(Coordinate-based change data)
————
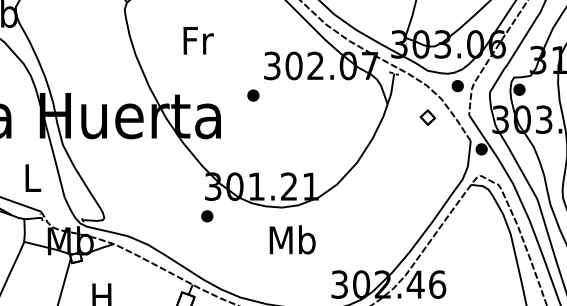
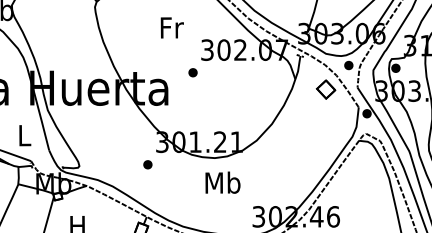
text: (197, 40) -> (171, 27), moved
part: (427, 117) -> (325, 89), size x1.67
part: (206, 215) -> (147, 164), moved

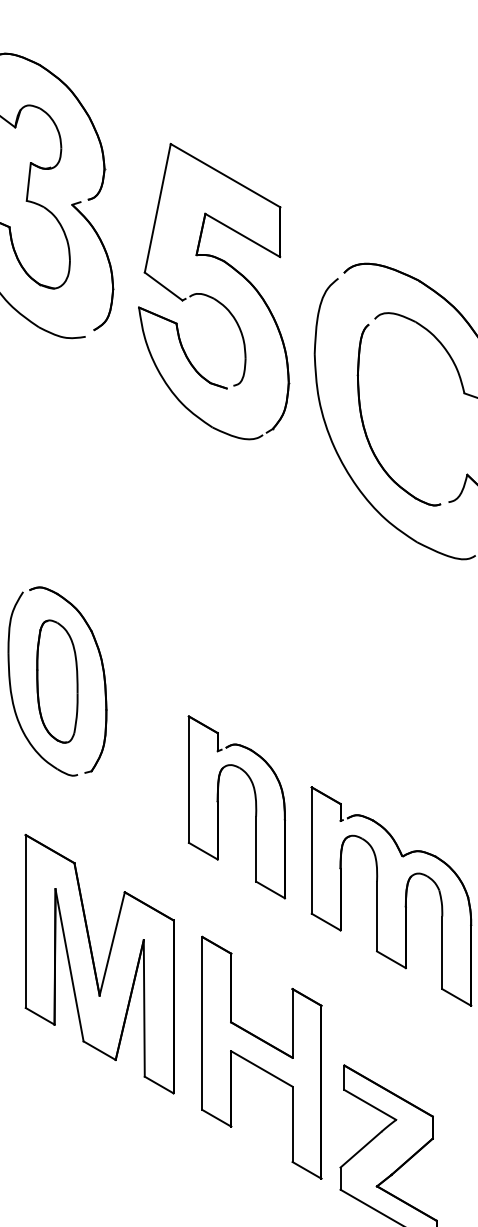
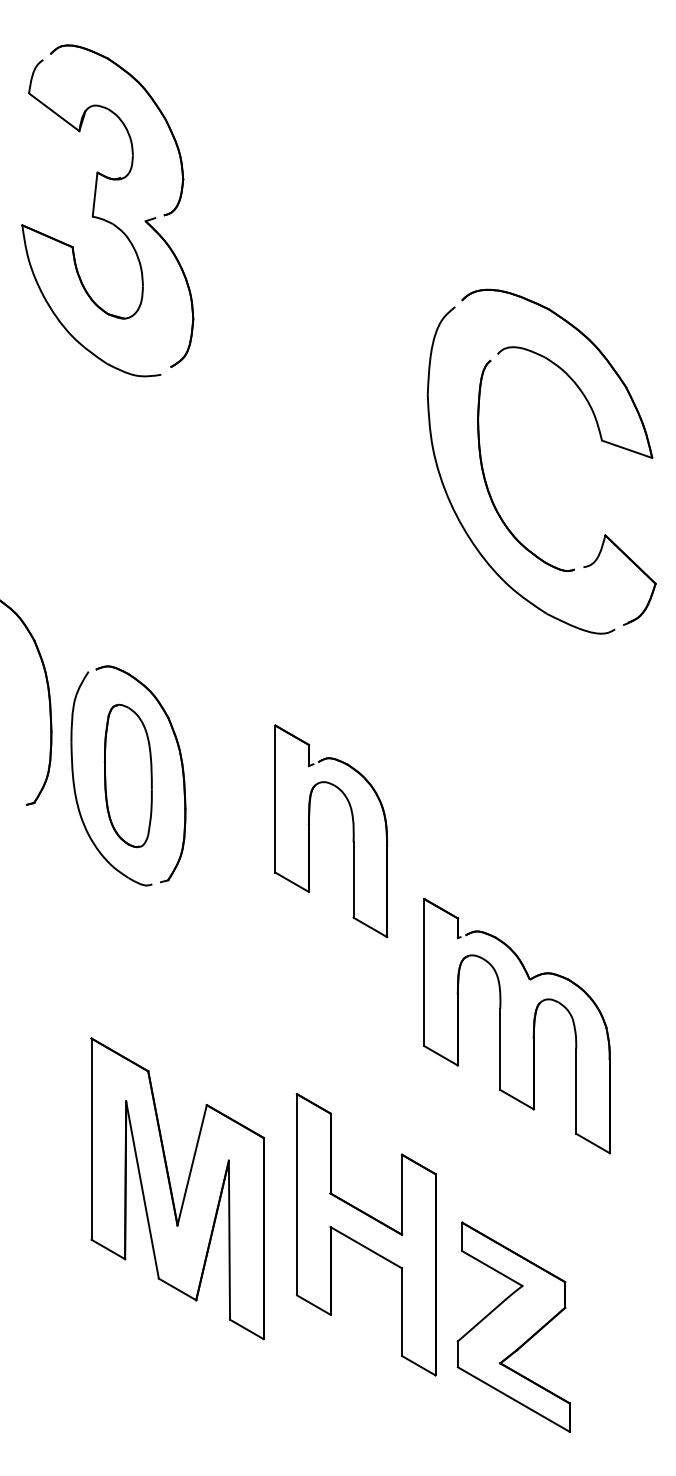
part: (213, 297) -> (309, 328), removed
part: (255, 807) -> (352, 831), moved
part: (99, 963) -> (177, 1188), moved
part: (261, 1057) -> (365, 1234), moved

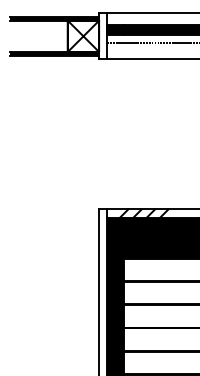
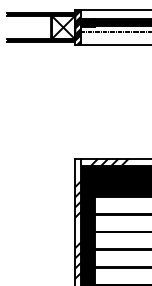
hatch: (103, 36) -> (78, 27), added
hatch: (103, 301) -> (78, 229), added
————
Required work
Go through the records. Copy each line where "hatch" appears.

Exercise response
hatch: (103, 36) -> (78, 27), added
hatch: (103, 301) -> (78, 229), added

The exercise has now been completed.